Imagine that, Putin values his
lowest grade serviceman more than “skilled specialists in the sphere of economics
or administration or other civilian sectors.” America has chosen to fatten its military
budget to enrich Wall Street banks whereas Putin has seen the value of
investment in its people.
This is what Russia’s takeover of
Crimea looked like:
This is what America's “liberation"
of Iraq looked like:
So, what does this mean for the
people of Crimea? Well, according to the
New York Times:
MOSCOW — Moving
quickly to envelop Crimea in the Russian bureaucracy and economy, the Kremlin
said Monday that it had nearly doubled pensions paid to retirees on the
peninsula, raising them to the average levels paid in Russia.
President
Vladimir V. Putin signed a decree raising pensions and another increasing
salaries for public sector workers like teachers and doctors, according to a
statement posted on the Kremlin’s website. Officials also announced a number of
new investment plans and tax breaks for Crimea, which Russia seized from Ukraine two
weeks ago after a rushed vote in the Crimean Legislature. The Crimeans even
realigned the clock, moving theirs ahead two hours, to be identical with
Moscow’s time zone.
What’s really interesting here is
Putin raised pensions for public sector workers like teachers and doctors. And, what is America doing? Dumping and closing public schools for Wall
Street profit driven charter schools.
According to AlterNet:
Studies shows that
charter schools don’t typically outperform public schools and they often tend
to increase racial and class segregation. So one must wonder, what exactly is
motivating these school “reformers”? And why have they pushed for more and more
closure — and new charter schools — at such an unprecedented rate in recent
years?
Pro-charter
supporters will tell you that it’s time for public institutions like our
schools to start competing more like for-profit institutions. Test scores and
high enrollment, then, define success. Unsuccessful schools, they say, should
close just as unsuccessful businesses do. For neoliberal school reformers from
today’s Arne Duncan-led
Department of Education to scandal-ridden movement leader Michelle
Rhee to billionaire Bill
Gates, it is taken on faith that market principles are desirable in
education.
So, studies show charter schools
don’t typically outperform public schools, why decimate public school and fund
charter schools?
Public School
Charter School
And what
precisely is the NMTC doing to restore these so-called “blighted communities”?
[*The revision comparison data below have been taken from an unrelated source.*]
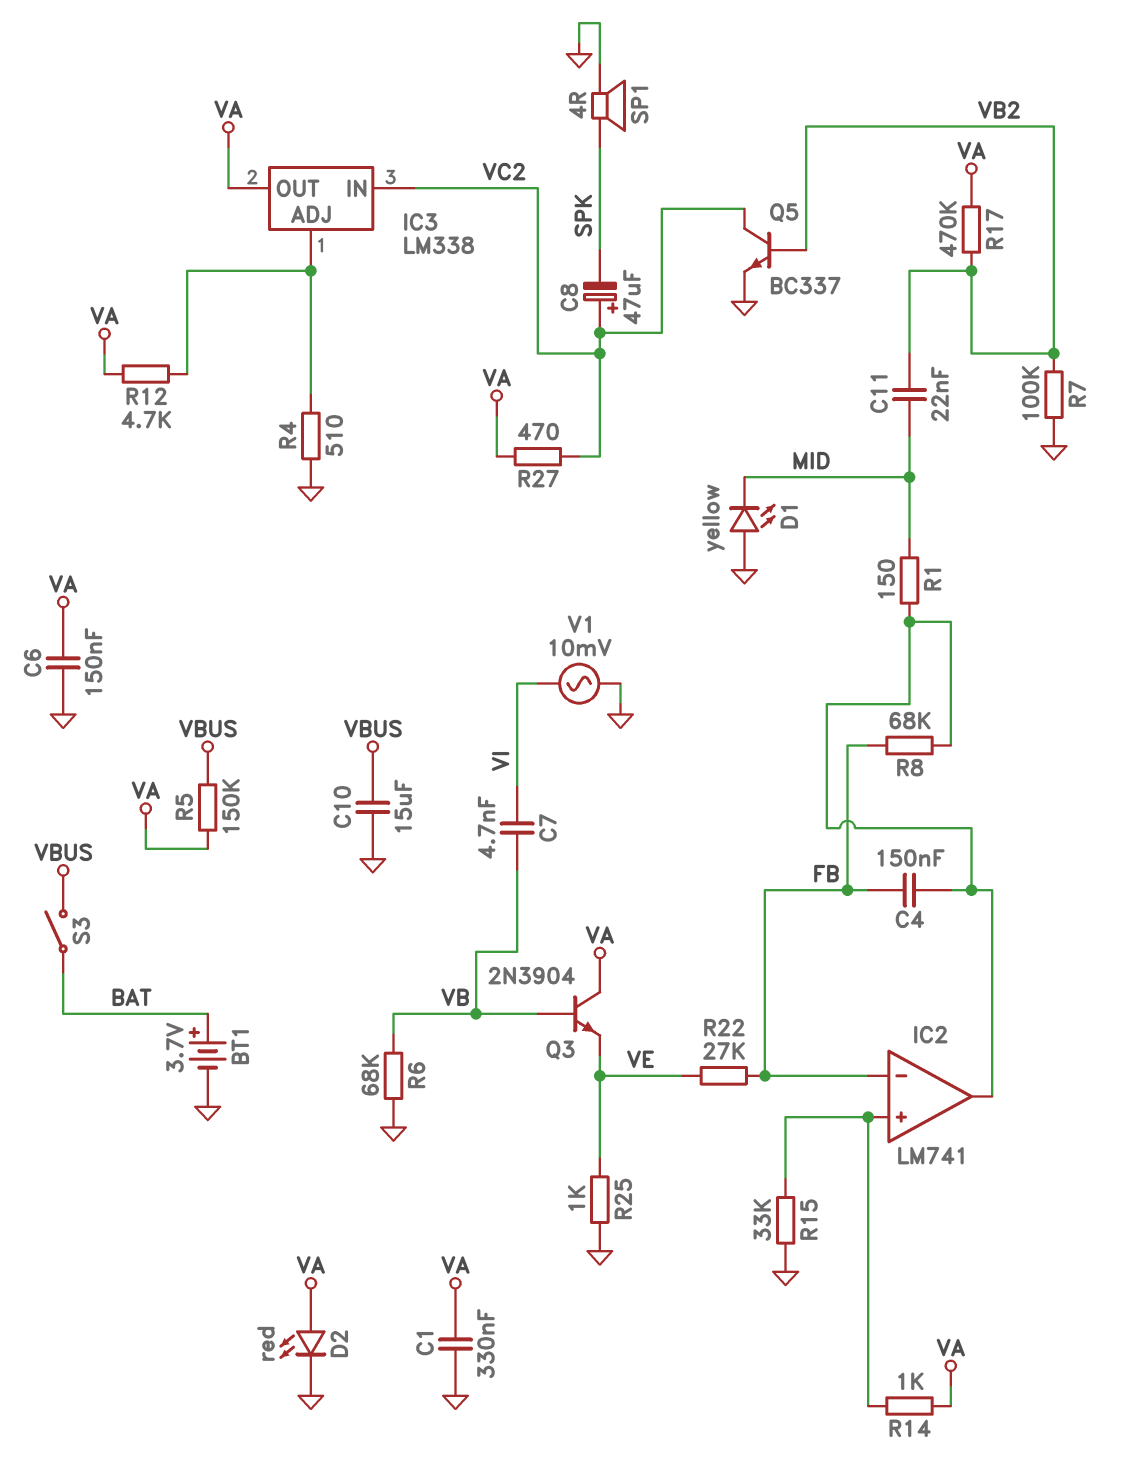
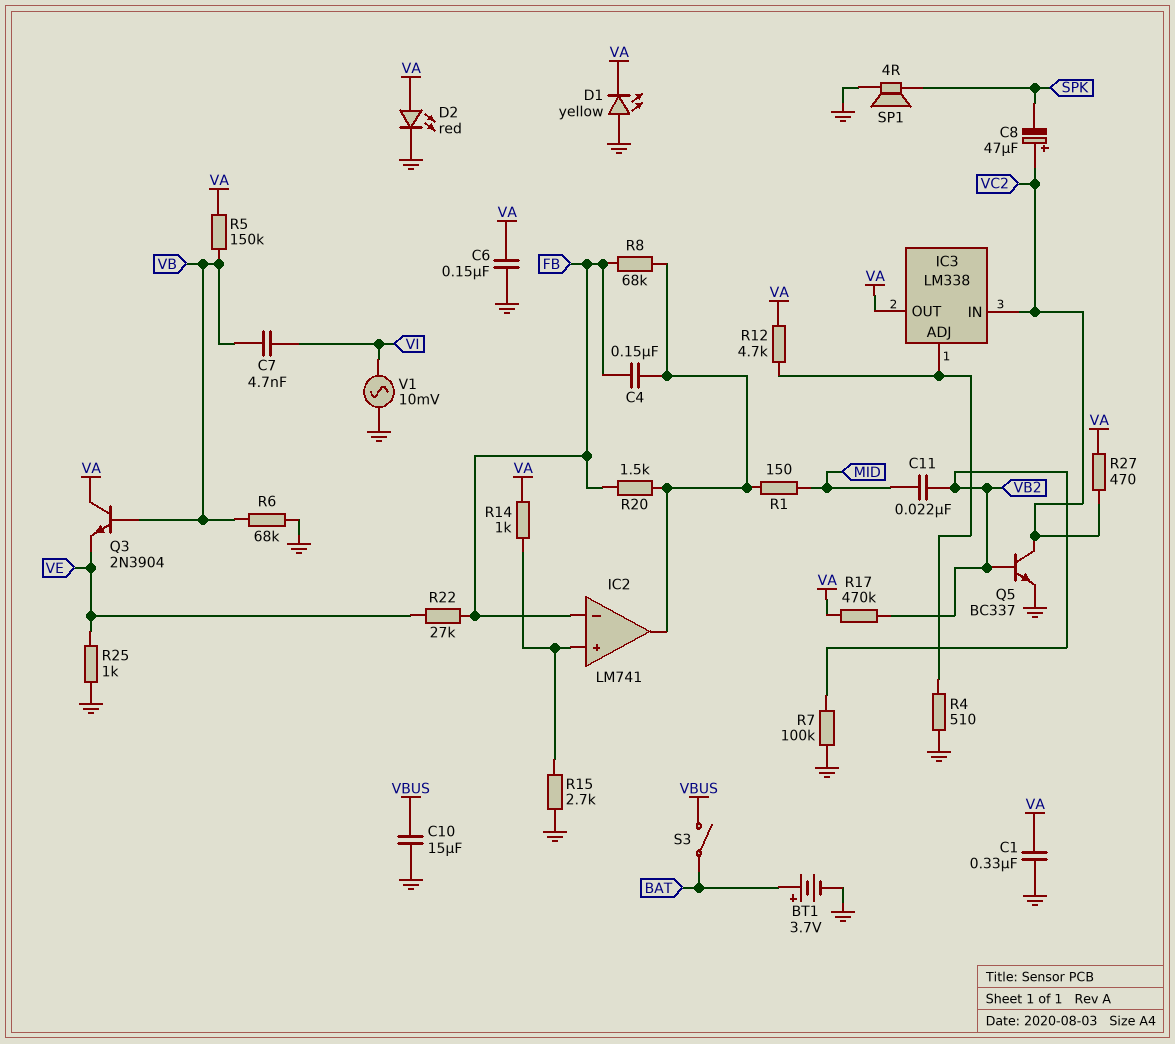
D1: LED yellow (A GND, K MID) -> LED yellow (A GND, K VA)
R5: 150k (VA, VBUS) -> 150k (VA, VB)
R15: 33k (GND, IC2/in+) -> 2.7k (GND, IC2/in+)
R20: none -> 1.5k (FB, IC2/out)

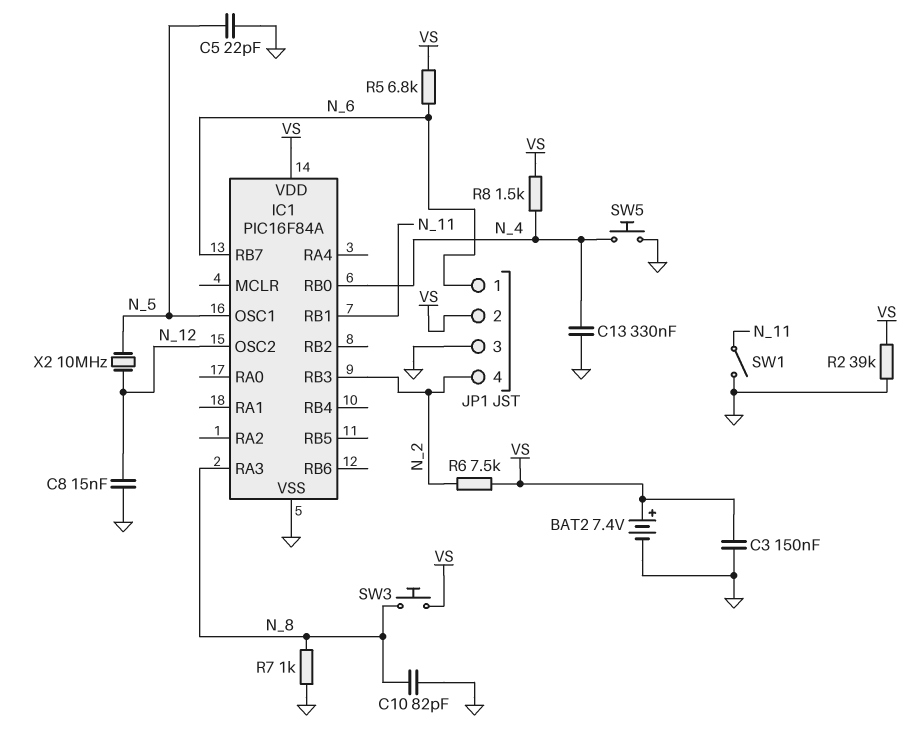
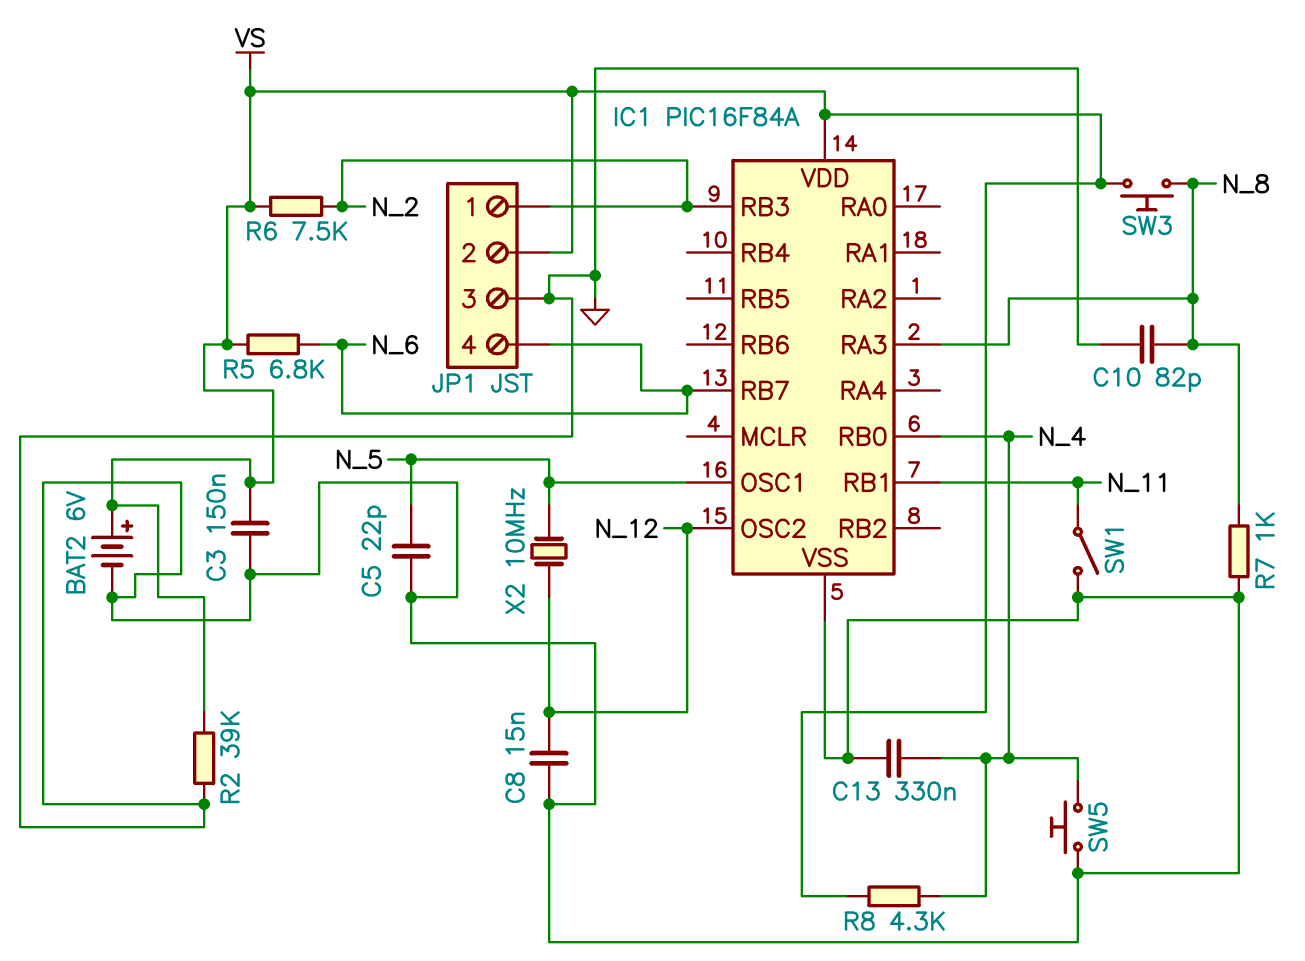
BAT2: 7.4V (plus VS, minus GND) -> 6V (plus VS, minus GND)
JP1 pin 1: N_6 -> N_2
JP1 pin 4: N_2 -> N_6
R8: 1.5k (N_4, VS) -> 4.3k (N_4, VS)

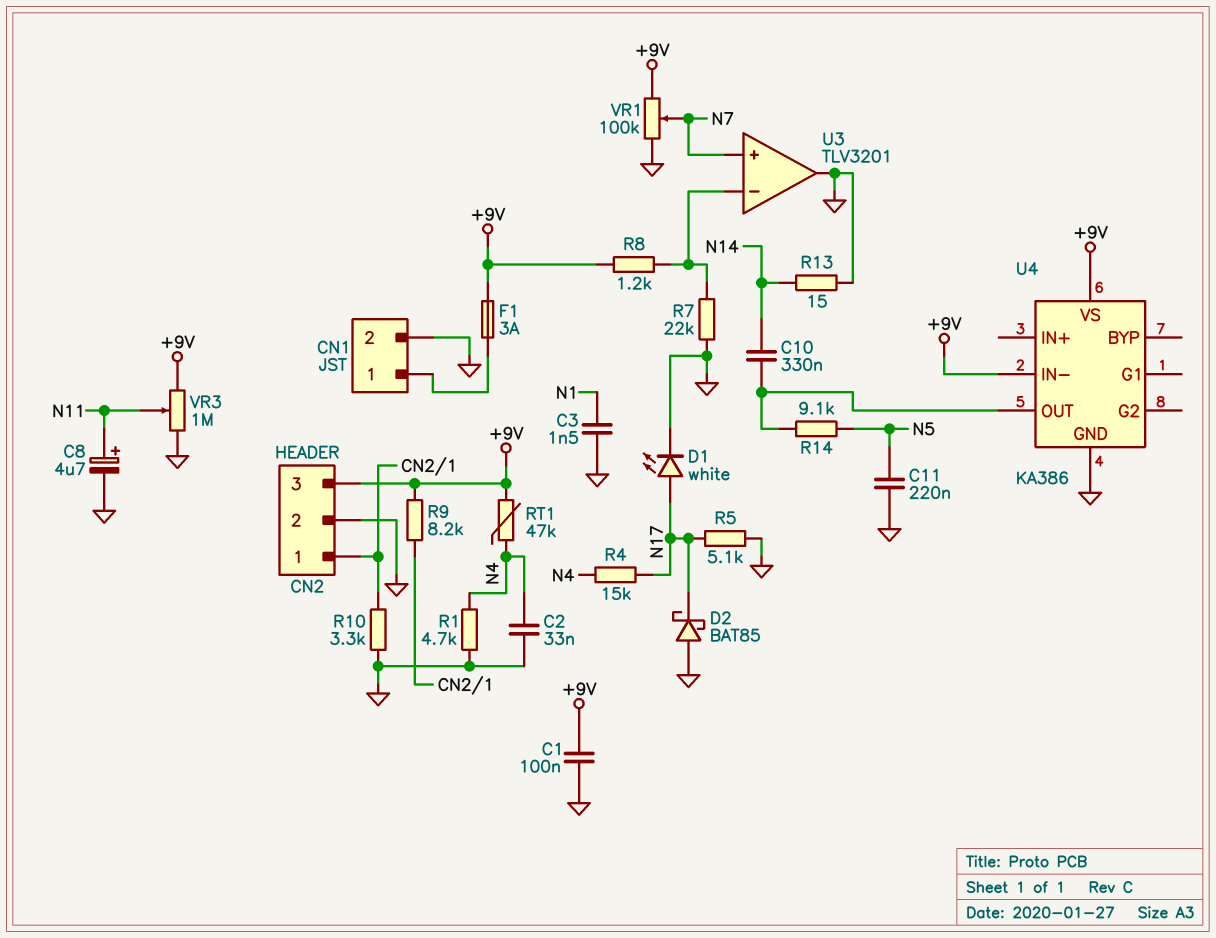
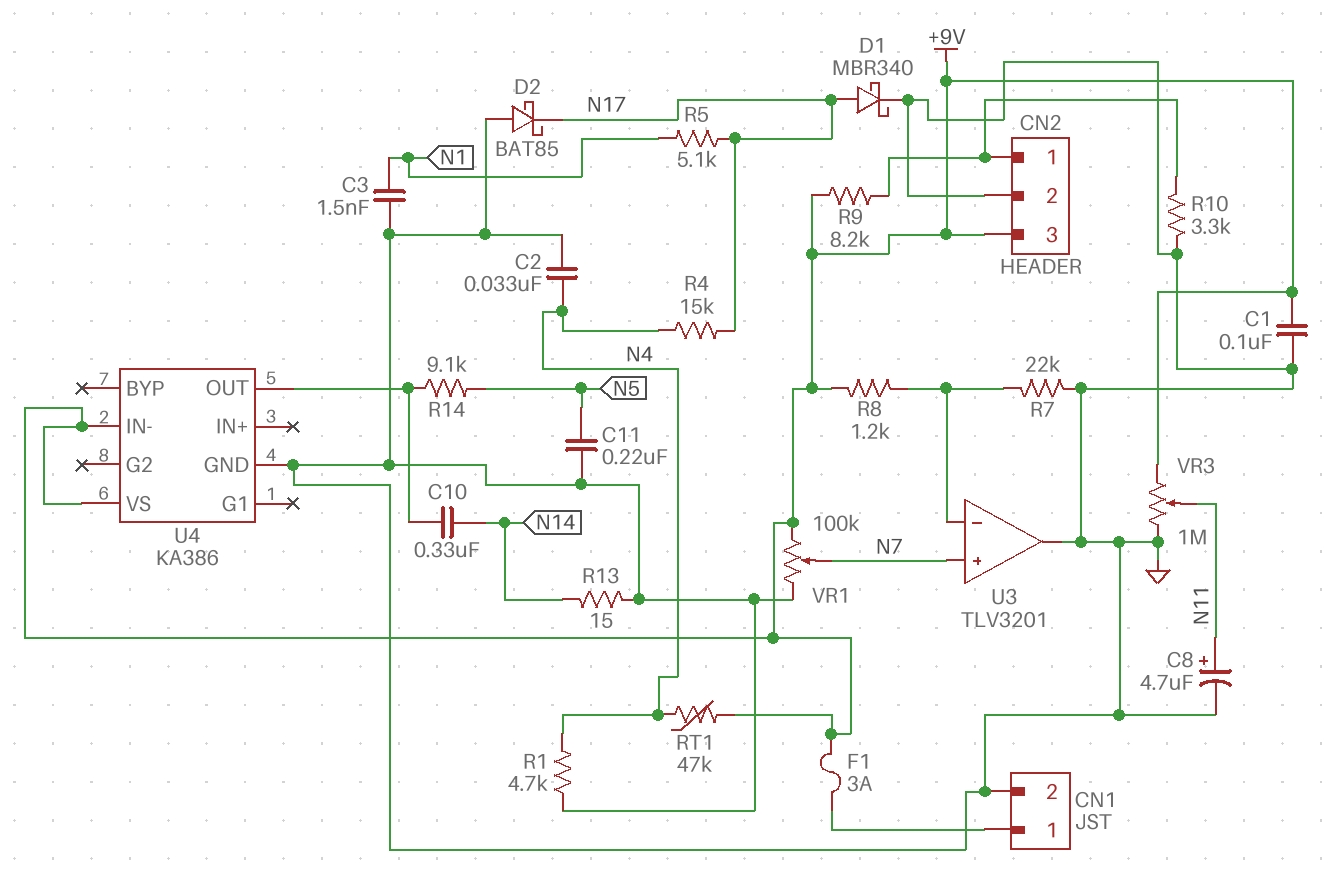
D1: LED white (A N17, K GND) -> schottky MBR340 (A N17, K GND)
R5: 5.1k (GND, N17) -> 5.1k (N1, N17)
It’s providing hedge fund managers and wealthy real estate investors with
opportunities to cash in on the charter school boom. The government frames it
as a useful tool that builds communities up, operating on the assumption that
charter schools provide some sort of de facto restoration. But as
Part
I demonstrated, they don’t.
But they do
provide wealthy investors with a 39
percent tax credit that more than doubles returns on these investments
within just seven years. As NY Daily News reporter Juan
Gonzalez reported for Democracy Now!, “this is a tax credit on
money that they’re lending, so they’re collecting interest on the loans, as
well as getting the 39 percent tax credit.” And that’s not all. As Gonzalez
explained, the federal government “piggyback[s] the tax credit on other kinds
of federal tax credits, like historic preservation or job creation or
Brownfield’s credits. The result is, you can put in $10 million and in seven
years double your money.” So, if you put in a couple million dollars, you’ll
have double that amount within just seven years.
Well the road to hell is paved
with Wall Street profits. Putin’s Russia
is beginning to look like what was once America, before our Wall Street
selected politicians destroyed America’s military and public sector.
So, meet Putin’s new Russia, a
strong vibrant army, enhanced public schools and pensions and a government that
governs with the consent of the governed.
Where Wall Street demands austerity for America and western countries,
Putin’s Russia is looking pretty good.